3.4. Drugs Targeting Histone Conformation

The major clinical application of inhibitors of histone deacetylases (HDACs) is again in oncology, due to their modulatory effects on cell cycle and gene expression [78]. Possibilities for modification of histones include reversible lysine acetylation, since histones are rich in lysine and arginine, by HDACs and histone acetyltransferases (HATs), and phosphorylation of serine or threonine. In 2006, the first histone deacetylase inhibitor, vorinostat, received U.S. approval for the treatment of advanced cutaneous T-cell lymphoma [79]. Inhibition of HDAC by vorinostat leads to hyperacetylation of histones and causes, among other things, stagnation in the cell cycle to trigger apoptotic processes, inhibit angiogenesis and leads to the destruction of tumor cells [80]. Panobinostat is also being tested in clinical trials for the treatment of myelodysplastic syndromes and was approved for medical treatment in 2015 [81]. It is an antiproliferative and cytotoxic agent from the group of HDAC inhibitors used to treat multiple myeloma [82]. The effect is based on the inhibition of histone deacetylases, which leads to an accumulation of acetylated histones and ultimately to cell death. The HDAC inhibitor belinostat for the treatment of peripheral T-cell lymphoma has also successfully passed clinical trials (25802282), as the long-used antiepileptic agent valproic acid, which is also capable of inhibiting HDAC activity and is accessible to the central nervous system, so that trials have been initiated for the treatment of brain tumors [83]. However, because the HDAC inhibitory effect of valproic acid is relatively weak, combined use with other agents, such as lenalidomide, is endorsed [84].

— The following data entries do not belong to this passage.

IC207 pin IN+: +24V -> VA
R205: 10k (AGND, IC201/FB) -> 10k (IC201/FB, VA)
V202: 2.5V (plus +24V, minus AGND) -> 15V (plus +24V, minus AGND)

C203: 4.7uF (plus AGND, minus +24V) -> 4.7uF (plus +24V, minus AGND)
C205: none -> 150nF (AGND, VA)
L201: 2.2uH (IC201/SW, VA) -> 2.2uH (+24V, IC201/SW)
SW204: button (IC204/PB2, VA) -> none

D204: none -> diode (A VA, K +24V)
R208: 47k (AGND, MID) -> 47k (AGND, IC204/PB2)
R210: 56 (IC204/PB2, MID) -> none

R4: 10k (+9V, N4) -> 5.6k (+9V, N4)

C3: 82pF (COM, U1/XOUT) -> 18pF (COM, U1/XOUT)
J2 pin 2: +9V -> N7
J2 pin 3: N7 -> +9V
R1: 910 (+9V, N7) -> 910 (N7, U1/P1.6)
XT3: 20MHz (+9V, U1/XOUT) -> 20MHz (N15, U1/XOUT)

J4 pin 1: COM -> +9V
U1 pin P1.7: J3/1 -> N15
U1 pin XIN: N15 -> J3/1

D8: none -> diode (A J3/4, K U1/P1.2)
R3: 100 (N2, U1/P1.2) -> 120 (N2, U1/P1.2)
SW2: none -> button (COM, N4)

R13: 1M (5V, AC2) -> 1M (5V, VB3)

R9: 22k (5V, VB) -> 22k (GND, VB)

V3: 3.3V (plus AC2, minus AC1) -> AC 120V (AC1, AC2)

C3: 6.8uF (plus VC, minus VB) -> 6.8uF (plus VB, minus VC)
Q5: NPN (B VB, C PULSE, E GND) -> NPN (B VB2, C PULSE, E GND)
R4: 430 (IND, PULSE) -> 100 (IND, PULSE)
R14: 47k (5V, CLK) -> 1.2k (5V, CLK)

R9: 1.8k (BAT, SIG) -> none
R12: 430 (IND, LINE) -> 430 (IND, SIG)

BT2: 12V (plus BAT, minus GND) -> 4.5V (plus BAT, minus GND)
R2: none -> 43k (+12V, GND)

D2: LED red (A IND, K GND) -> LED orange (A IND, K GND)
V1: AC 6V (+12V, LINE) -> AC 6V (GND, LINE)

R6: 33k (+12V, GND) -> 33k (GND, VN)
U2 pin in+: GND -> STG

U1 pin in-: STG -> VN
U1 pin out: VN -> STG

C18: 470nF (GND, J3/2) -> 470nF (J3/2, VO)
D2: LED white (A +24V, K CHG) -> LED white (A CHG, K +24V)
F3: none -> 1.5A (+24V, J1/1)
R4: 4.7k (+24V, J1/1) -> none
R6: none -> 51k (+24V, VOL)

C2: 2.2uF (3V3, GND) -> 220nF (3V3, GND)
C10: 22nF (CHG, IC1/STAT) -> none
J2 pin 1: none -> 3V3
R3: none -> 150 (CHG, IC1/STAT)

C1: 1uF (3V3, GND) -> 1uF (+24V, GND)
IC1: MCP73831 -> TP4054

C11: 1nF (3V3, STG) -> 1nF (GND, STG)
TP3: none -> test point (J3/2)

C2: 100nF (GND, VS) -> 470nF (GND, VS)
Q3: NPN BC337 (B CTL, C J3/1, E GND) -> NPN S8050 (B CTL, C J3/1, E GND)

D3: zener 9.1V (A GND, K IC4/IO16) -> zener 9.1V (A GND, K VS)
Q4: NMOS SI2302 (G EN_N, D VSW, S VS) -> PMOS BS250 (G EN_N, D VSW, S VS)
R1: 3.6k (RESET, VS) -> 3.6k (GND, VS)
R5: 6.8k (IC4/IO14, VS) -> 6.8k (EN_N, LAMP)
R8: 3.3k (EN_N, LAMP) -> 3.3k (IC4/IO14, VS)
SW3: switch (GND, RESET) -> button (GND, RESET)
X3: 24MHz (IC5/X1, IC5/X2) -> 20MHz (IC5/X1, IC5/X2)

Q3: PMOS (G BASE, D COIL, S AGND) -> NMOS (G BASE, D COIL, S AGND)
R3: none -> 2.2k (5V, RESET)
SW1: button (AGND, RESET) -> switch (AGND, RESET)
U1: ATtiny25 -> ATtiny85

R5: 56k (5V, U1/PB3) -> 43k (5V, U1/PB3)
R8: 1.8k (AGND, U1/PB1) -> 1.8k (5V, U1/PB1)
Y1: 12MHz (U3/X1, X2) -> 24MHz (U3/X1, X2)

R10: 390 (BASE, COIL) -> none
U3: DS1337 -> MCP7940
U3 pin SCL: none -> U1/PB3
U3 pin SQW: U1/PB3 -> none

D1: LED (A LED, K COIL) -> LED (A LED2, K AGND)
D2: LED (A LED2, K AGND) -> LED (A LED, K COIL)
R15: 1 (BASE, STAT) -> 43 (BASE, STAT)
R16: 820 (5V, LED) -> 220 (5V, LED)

3.5. Epigenetic Modulation of Drug Responses

Tamoxifen is used in both premenopausal and postmenopausal women as an adjuvant treatment for hormone receptor-positive breast cancer. An important obstacle to its use is the development of drug resistance caused by molecular processes related to genetic mechanisms, such as the action of cytochrome P450 2D6 (CYP2D6) polymorphisms which influence the activation of tamoxifen to enoxifen [85]. CYP2D6 is also subject to epigenetic modulation at the level of DNA methylation and histone methylation [86]. Thus, if pharmacogenetic regulation of its effects has been described, it is conceivable that tamoxifen is also subject to pharmacoepigenetic regulation via epigenetic regulation of its CYP2D6-mediated activation to enoxifen. This is similarly true for codeine, which must be demethylated to morphine [87] and for other CYP2D6 substrates [88]. Similarly, other drug metabolizing enzymes and transmembrane transporters that have drugs among their subject are subject to epigenetic regulation that has been reviewed elsewhere [89].

An example of clinically relevant epigenetic regulation of a drug target is the reduced expression of µ-opioid receptors in an OPRM1 A > G genetic variant (dbSNP database [90] accession number rs1799971) that introduces an additional CpG methylation site into a transcription-relevant DNA region [91]. Other examples include epigenetic modulation of glucocorticoid receptors in patients with post-traumatic stress disorder (PTSD), where the transmission to the offspring was explained by the transmission of epigenetic processes such as the methylation status of the glucocorticoid receptor gene NR3C1 [92,93]. Of note, the transmission of hypermethylation has been followed from cross-sectional observations in parents and children. A recent study showed that human glucocorticoid receptor expression was increased in peripheral blood samples from individuals with lifelong PTSD. These differences in expression were associated with general and site-specific DNA hypomethylation, suggesting that traumatic events in PTSD induce DNA methylation changes that modify gene expression and HPA axis activity, a well-characterized feature in PTSD [94]. In a B-lymphoblastic leukemia cell lines, increase of HDAC3 levels in the glucocorticoid signaling pathway resulted in resistance to glucocorticoid agonists [95].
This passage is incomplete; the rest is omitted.